Statistical comparisons
Statistical comparisons were performed in R using the base-R wilcox.test function. We first assessed normality with the Shapiro–Wilk test: (shapiro.test). For non-normally distributed data, we employed non-parametric statistical tests. Paired Wilcoxon signed-rank tests (wilcox.test(x, y, paired = TRUE)) were used for matched (dependent) samples. The null hypothesis is that the median of the paired differences equals zero. One-sample Wilcoxon signed-rank tests (wilcox.test(x, mu = 0)) were used to test whether the sample median differs from zero. Unpaired two-sample Wilcoxon rank-sum tests (wilcox.test(x, y, paired = FALSE)), also known as Mann–Whitney U tests, were used for unmatched (independent) samples. The null hypothesis is that the two groups have the same distribution. All tests were two‐sided, and p < 0.05 was considered significant. Statistical test p-values for each figure can be found in Supplemental Table 3.
Donor-recipient pairing
Every ORCHARDS sample that passed quality control was paired based on household status and timing between infections. Individuals must have been within the same household to be considered pairs. Further, “donors” must have tested positive on the same day or before the “recipient’s” sample was collected. To improve confidence in household pairing status, all samples within the same season and influenza subtype were randomly paired, and a proportion of shared variants was calculated for each random pair, as we have done previously [24]. This proportion was also calculated for potential household pairs. The proportion of shared variants was calculated as twice the number of shared variants between the two samples divided by the total number of variants between the two samples. Household pairs sharing a higher proportion of variants than 95% of random pairings within the season were considered valid donor-recipient pairs. Validated transmission pairs are shown in Supplemental Figure 9.

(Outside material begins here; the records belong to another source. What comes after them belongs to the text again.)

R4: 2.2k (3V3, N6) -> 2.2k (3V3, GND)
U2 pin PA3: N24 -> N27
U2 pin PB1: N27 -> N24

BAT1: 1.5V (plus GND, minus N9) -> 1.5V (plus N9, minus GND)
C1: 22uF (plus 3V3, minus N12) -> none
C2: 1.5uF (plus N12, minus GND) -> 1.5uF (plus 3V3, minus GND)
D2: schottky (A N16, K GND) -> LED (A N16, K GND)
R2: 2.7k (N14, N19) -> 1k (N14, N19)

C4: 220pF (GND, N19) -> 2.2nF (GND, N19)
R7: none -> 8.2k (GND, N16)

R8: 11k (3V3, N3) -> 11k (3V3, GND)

Maximum likelihood tree generation
All hemagglutinin consensus sequences were stratified by season and subtype and aligned with ClustalW (version 2.1) [47]. Aligned sequences were the input for RAxML-NG (version 1.2.2) [48] using the GTR+Gamma substitution model. RAxML-NG bestTree files were analyzed in RStudio and R using APE 5.8 [49], phangorn 2.12.1 [50], cowplot 1.1.3, RColorBrewer 1.1-3, ggplot 3.5.1 [51], and ggtree 3.12.0 [52–54]. Briefly, trees were imported with read.tree, roots were resolved against the respective vaccine strain reference sequence, and tips were colored by household.
Supporting information
S1 Fig. Within-host iSNV counts and cumulative frequency by influenza season and subtype.
(A) Histogram depicting the number of samples containing the indicated numbers of intra-host single-nucleotide variants (iSNVs) across all genes included in this study. (B) Number of iSNVs detected per sample (dots), stratified by reported recent influenza vaccination status: unvaccinated (red), vaccinated (purple). Vaccination refers to current-season influenza vaccination at specimen collection, confirmed in the Wisconsin Immunization Registry [23]. Either (grey) includes all samples regardless of vaccination status. Boxplots are overlaid to indicate the median, interquartile range, and values within 1.5 × the interquartile range for iSNV counts. Histograms of the cumulative number of iSNVs by frequency for (C) 2017–18 A(H3N2), (D) 2018–19 A(H3N2), (E) 2017–18 A(H1N1)pdm09, and (F) 2018–19 A(H1N1)pdm09. Each bin spans a 10% frequency interval of the form [a, b), where the lower bound is included and the upper bound is excluded—except for the final bin, which includes values equal to 100%. Variants below 3% frequency are excluded due to quality filtering. Paired comparisons of iSNV counts between vaccinated and unvaccinated groups within each season-subtype were tested in B using Wilcoxon rank-sum tests. Asterisks indicate significance thresholds: p < 0.05 (*), p < 0.01 (**), and p < 0.001 (***); ns = not significant.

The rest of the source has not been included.